People are complicated. Take Ann Szalda-Petree and Clark Grant, the whip-crack smart-asses of Blue Dream. Their eponymous album is awash in reverb-soaked guitar soundscapes undulating beneath ethereal multi-tracked vocals that can flatten out your blood pressure and help settle your chi. But then you're sideswiped by something like "Dog Song," the bizarre story of a "dead dog's wife" who dug up the skull of a blue healer to gnaw on to ease the pain of his loss.

The duo can play a sincere folk beauty like "Annie Taylor," with its earworm "rather be dead than poor" chorus, then turn around and try to keep a straight face while they ramble through "Fur Flying Furry," about a Sasquatch who loves a panda, although "she was just no good."

"Broken and Shattered," a waltz featuring the lustrous vocals of Eden Atwood, is the dazzling diamond in the belly button of this album. The first time I heard this song I played it three times in a row. Then I cried. Then I threw my guitar in the river.

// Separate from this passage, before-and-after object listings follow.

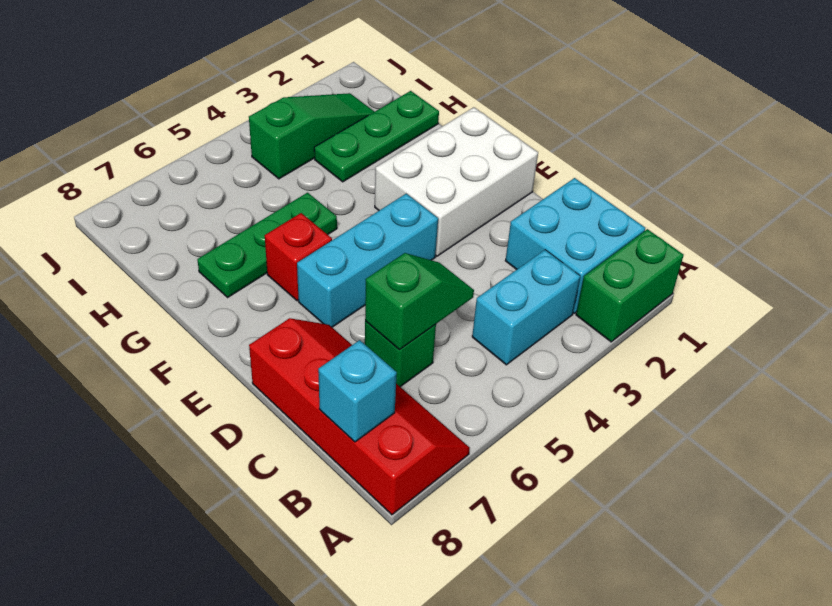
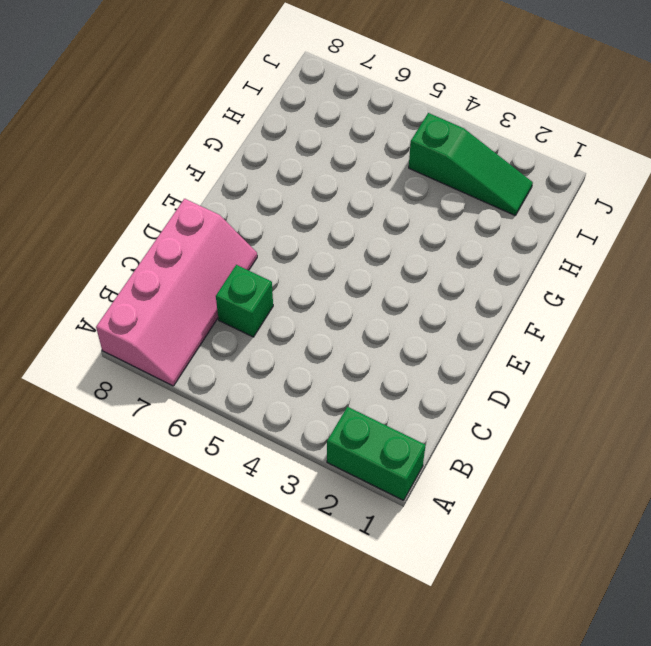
pink slope A7:D8 level 1 top 8 -> red slope A7:D8 level 1 top 8
none -> cyan brick B1:C2 level 1
none -> cyan brick B3:B4 level 1
none -> white brick E1:F3 level 1

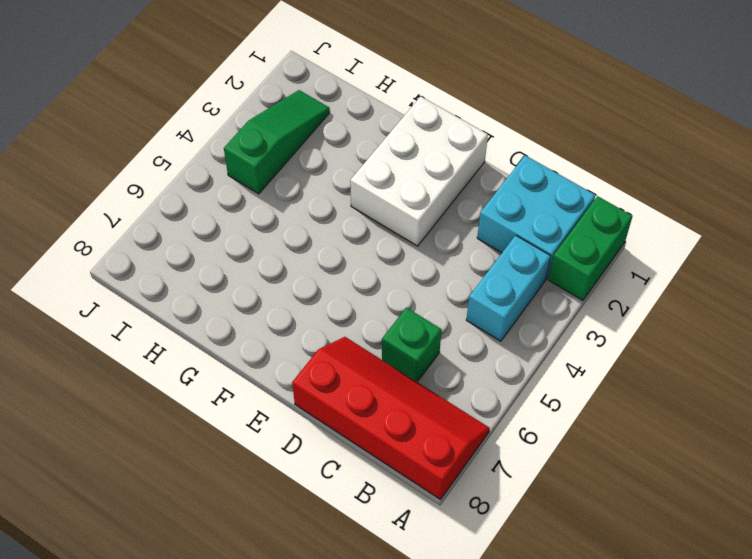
none -> cyan brick E4:E6 level 1
none -> red brick F6 level 1
none -> green plate G5:G7 level 1

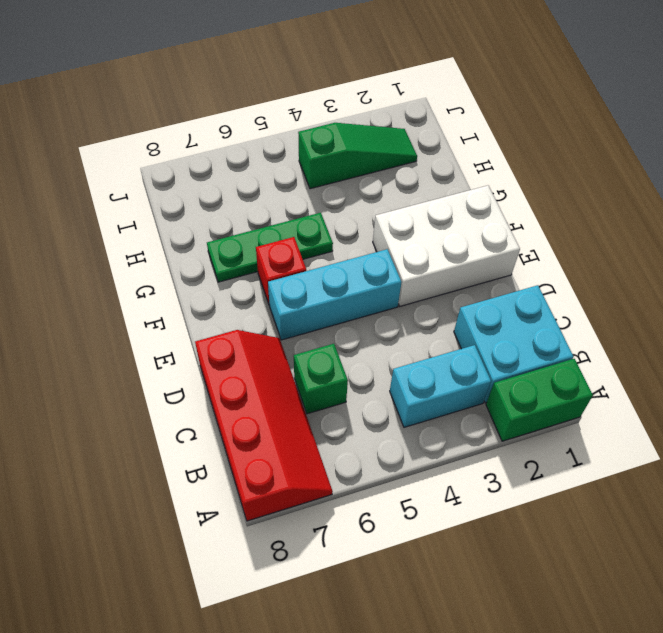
none -> green plate H1:H3 level 1
none -> cyan brick B8 level 2
none -> green slope C5:C6 level 2 top 6

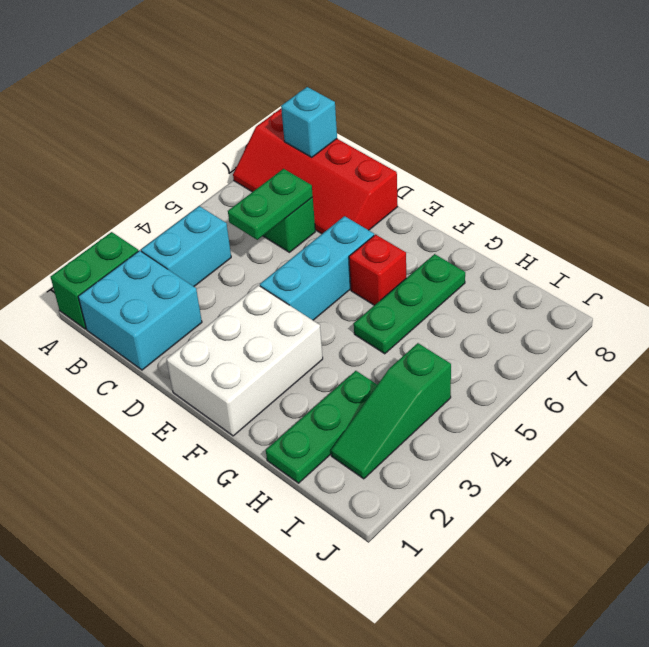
green plate C5:C6 level 2 -> green slope C5:C6 level 2 top 6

"Eden made her voice sound like a flute," Ann told me, her eyes wide with disbelief. Take it from me, a split personality can make an artist's music more interesting.

Blue Dream plays an album release show at the Downtown Dance Collective Fri., Aug. 30, at 7 PM. $5.

This story was updated Thursday, Aug. 29 to correct the spelling of Clark Grant's name.